Complaints against leaders of political parties against the government have been disregarded and silenced by the main press. On the other hand, although there is no complaint against President Dilma Roussef, the Operação Lava Jatohave been used to support the underway impeachment at the House of Representatives –which is led by congressman Eduardo Cunha, Speaker of House of Representative and opposition to the government, accused of corruption and being investigated by Ethics Comitee of the same House.
When procedures of public authorities bump into fundamental rights, running into basic liberal rules like presumption of innocence, equality, legal proceeding, adversarial proceedings and full defense, caution must be exercised. The temptation of noble ends is strong enough to justifyprocedural breaches and there lies an enormous danger.
Sérgio Moro does not have the necessary exemption and impartiality to continue as responsible for current investigations.
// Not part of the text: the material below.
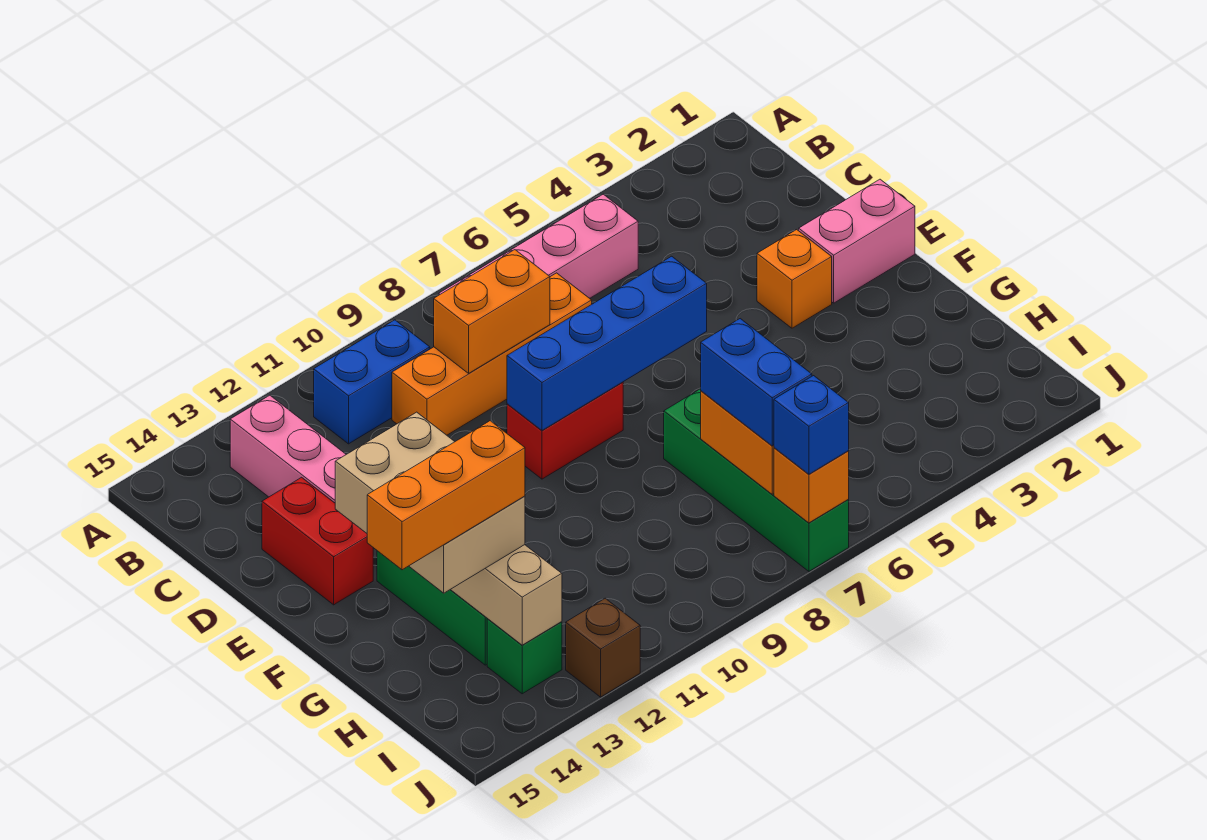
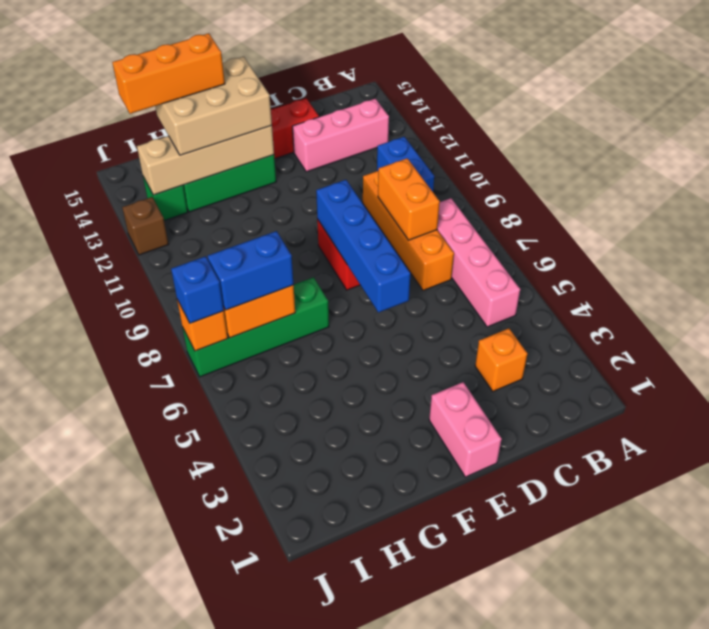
orange brick E3 level 1 -> orange brick C3 level 1
orange brick H13:H15 level 4 -> orange brick G14:I14 level 4

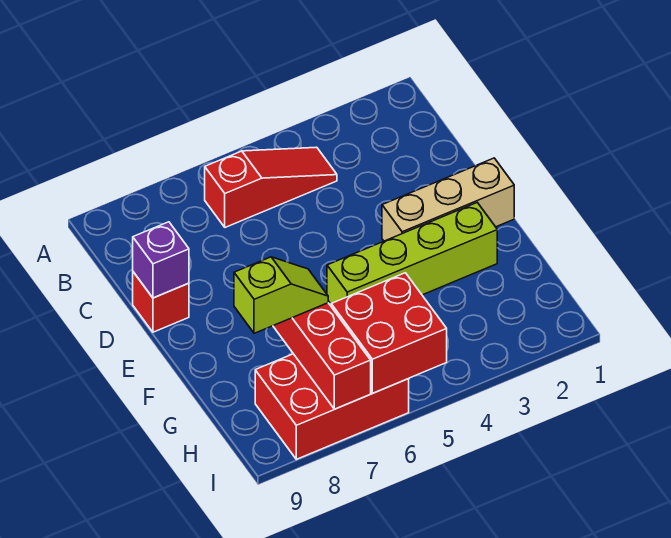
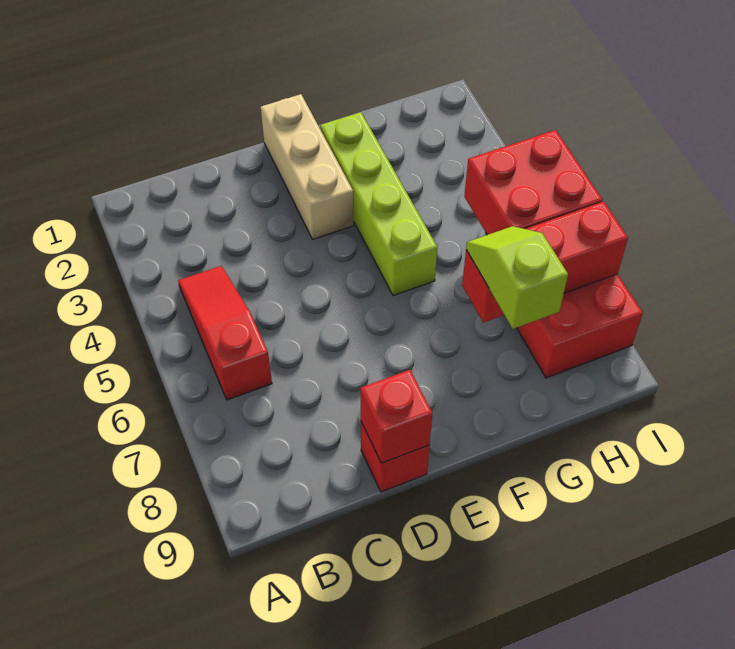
purple brick D9 level 2 -> red brick D9 level 2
The fight against corruption needs to be led inside strict legal boundaries with respect to fundamental rights of defendants.
The risk of breaking legality by a relationship between segments of Judiciary Power and media and press, historically aligned with Brazilian political oligarchy, in particular Rede Globo de Televisão – supporter and main vehicle of Brazilian military dictatorship (1964-1985) – might compromise Brazilian democracy, leading to a polarized situation and unprecedented clashes.
For the reasons stated above we would like to ask for solidarity and support from international academic community in defense of legality and in defense of democratic institutions in Brazil.